From a Distant Road

On display through May 29, 2012

Blending an eclectic mix of Eastern and Western poetry and printing techniques, From a Distant Road features hand-colored Japanese albumen prints and original haiga by Santa Fe poet John Brandi. The exhibit runs Sept. 16-March 4, 2012, in the John Gaw Meem Room.

The exhibit includes: Eighteen of Brandi’s contemporary haiga (haiku poems accompanied by brush art work) that find their source in the poet-painters of 17th-century Japan. The haiga will be displayed on papers marbled by Palace Press Curator Tom Leech in the Japanese technique of suminagashi (black ink floating).  Six hand-tinted albumen photographs from a collection of late 19th-century images of Japan from the Photo Archives at the Palace of the Governors, paired with excerpts from the travel diaries of 17th-century haiku master Matsuo Basho. A new marbled broadside from the Palace Press featuring a prose poem by Brandi.

Download high-resolution images from the exhibit by clicking on "G to related images," below.

To kick off the exhibition, poet John Brandi will speak on “Haiku Painting: The History of Haiga,” and read haiku from his new book, Seeding the Cosmos (La Alameda Press), a selection of 30 years of his work from New Mexico and abroad. The event begins at 6 pm on Friday, Sept. 16, in the John Gaw Meem Room. In this high-spirited program, Brandi’s poems will be accompanied by JB Bryan on alto sax.

The event is free, but seating is limited.

Besides reading from his work, Brandi will talk about the practice of haiku in everyday life, the art of haibun (prose punctuated by a haiku), and aspects of haiga. Nonoguchi Ryūho, a 17th-century poet, was the first person to regularly include paintings alongside his calligraphy, although Japanese poetry was often enhanced by images for centuries prior.

Brandi, a Southern California native, was encouraged by his parents toward the art of traveling, witnessing, writing and painting. After graduating from Cal State Northridge, he joined the Peace Corps and worked with Andean farmers. Returning home, he made contact with Beat Generation poet Gary Snyder. In 1971, he moved to New Mexico and, in his early years here, traveled with Japanese poet Nanao Sakaki, and compiled That Back Road In, the first of his many poetry collections. In 1979, he received a National Endowment for the Arts Fellowship for Poetry.

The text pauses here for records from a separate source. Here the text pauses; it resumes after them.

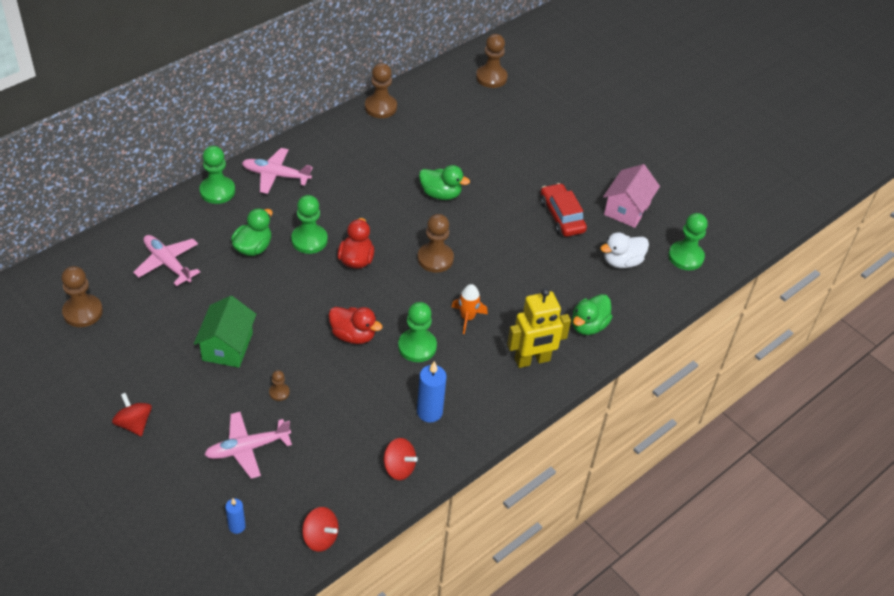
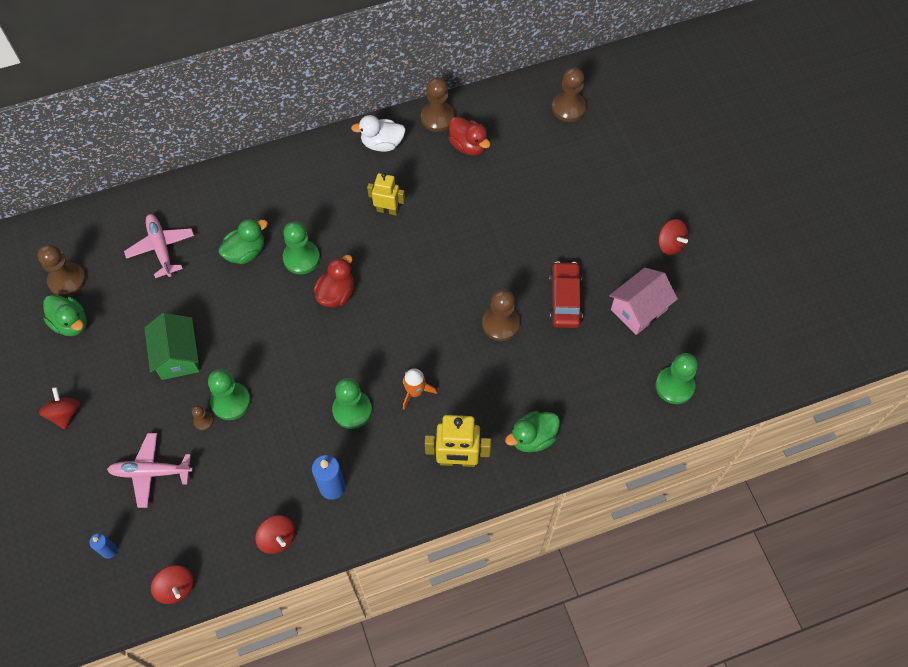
camera: 25 degrees right, 15 degrees up
(217, 191) = (239, 178): green pawn -> green pawn (230, 401)
(227, 346) = (178, 356): green house -> green house turned 45 degrees counterclockwise
(275, 175) = (300, 174): pink plane -> none
(353, 335) = (297, 379): red duck -> red duck (468, 146)
(370, 185) = (387, 210): none -> yellow robot
(435, 259) = (413, 314): brown pawn -> brown pawn (501, 324)
(440, 194) = (452, 239): green duck -> green duck (71, 323)
(622, 261) = (603, 372): white duck -> white duck (382, 144)
(627, 156) = (670, 244): none -> red spinning top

Modern American haiku is said to have been given new life by Jack Kerouac, author of the Beat classic, On the Road. Brandi was a consultant for the museum’s 2007 Kerouac exhibit, Jack Kerouac and the Writer’s Life. As a poet, Brandi owes much to the West Coast Beat tradition, but he also refers to poets as diverse as Federico Garcia Lorca, Pablo Neruda, and Matsuo Basho as influences. As a painter, he says, his practice as poet-painter-traveler harkens back to the 8th-century Chinese master Wang Wei.